Based on analytic relations, we compute the reflection and transmission responses of a periodically layered medium with a stack of elastic shales and partially saturated sands. The sand layers are considered anelastic (using patchy saturation theory) or elastic (with effective velocity). Using the patchy saturation theory, we introduce a velocity dispersion due to mesoscale attenuation in the sand layer. This intrinsic anelasticity is creating frequency dependence, which is added to the one coming from the layering (macroscale). We choose several configurations of the periodically layered medium to enhance more or less the effect of anelasticity. The worst case to see the effect of intrinsic anelasticity is obtained with low dispersion in the sand layer, strong contrast between shales and sands, and a low value of the net‐to‐gross ratio (sand proportion divided by the sand + shale proportion), whereas the best case is constituted by high dispersion, weak contrast, and high net‐to‐gross ratio. We then compare the results to show which dispersion effect is dominating in reflection and transmission responses. In frequency domain, the influence of the intrinsic anelasticity is not negligible compared with the layering effect. Even if the main resonance patterns are the same, the resonance peaks for anelastic cases are shifted towards high frequencies and have a slightly lower amplitude than for elastic cases.

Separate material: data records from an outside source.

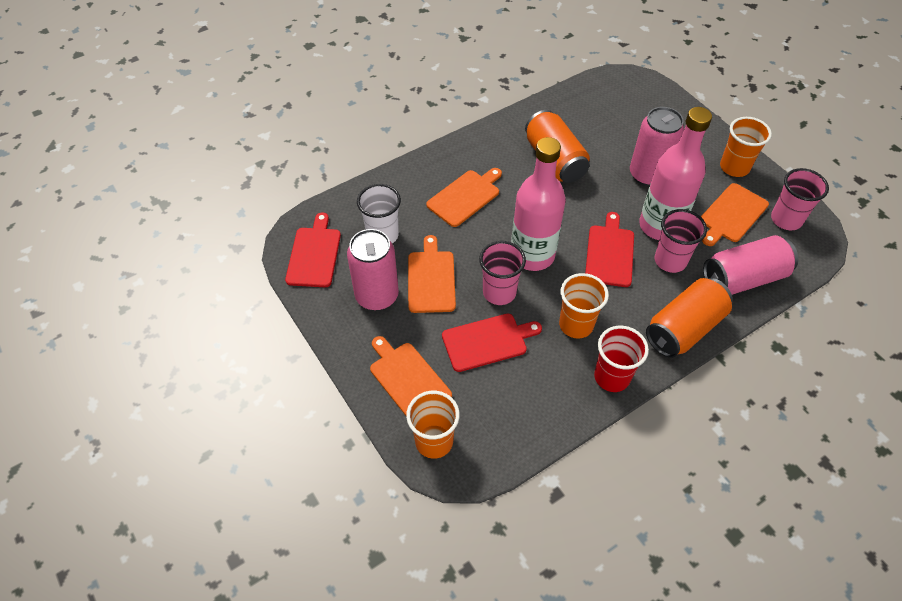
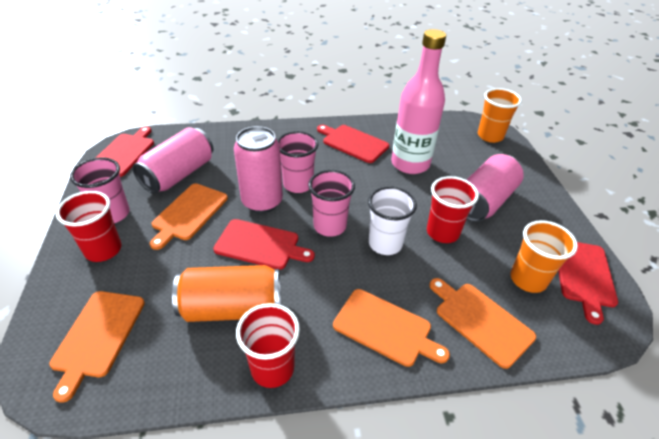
orange can: 2 -> 1
orange cup: 3 -> 2
pink bottle: 2 -> 1
red cup: 1 -> 3
red cutting board: 3 -> 4

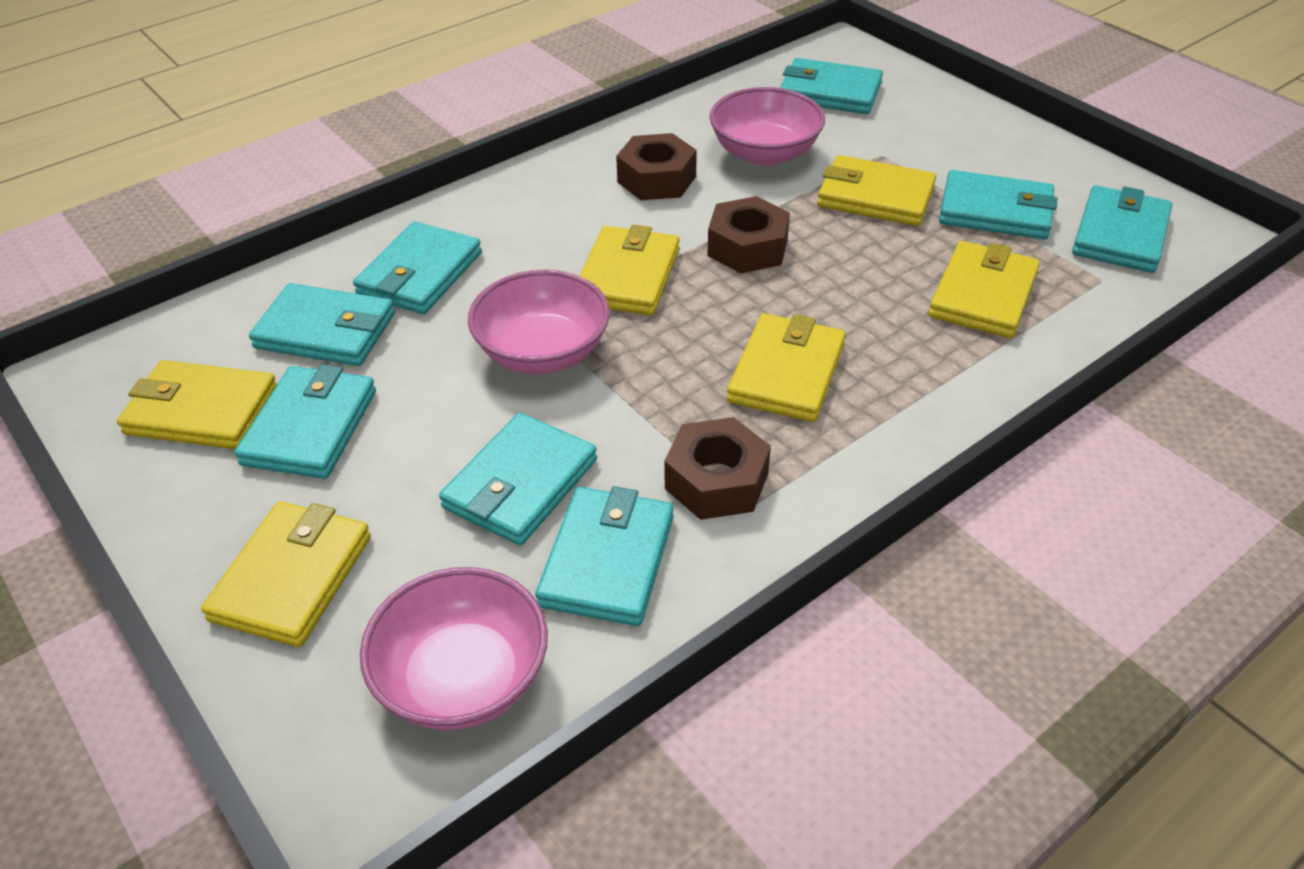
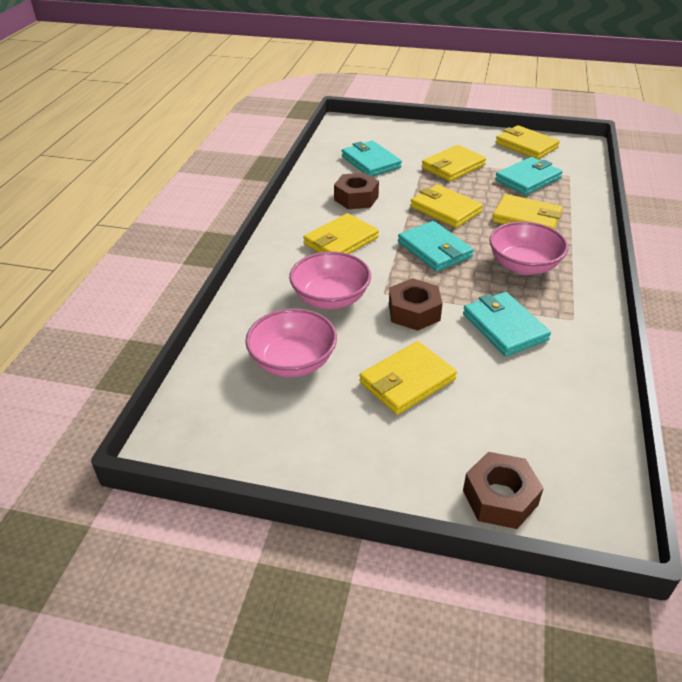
turquoise wallet: 8 -> 4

These observations are more emphasized when we combine all effects and when the net‐to‐gross ratio increases, whereas the differences between anelastic and elastic results are less affected by the level of intrinsic dispersion and by the contrast between the layers. In the time domain, the amplitude of the responses is significantly lower when we consider intrinsic anelastic layers. Even if the phase response has the same features for elastic and anelastic cases, the anelastic model responses are clearly more attenuated than the elastic ones. We conclude that the frequency dependence due to the layering is not always dominating the responses. The frequency dependence coming from intrinsic visco‐elastic phenomena affects the amplitude of the responses in the frequency and time domains. Considering intrinsic attenuation and velocity dispersion of some layers should be analyzed while looking at seismic and log data in thin layered reservoirs.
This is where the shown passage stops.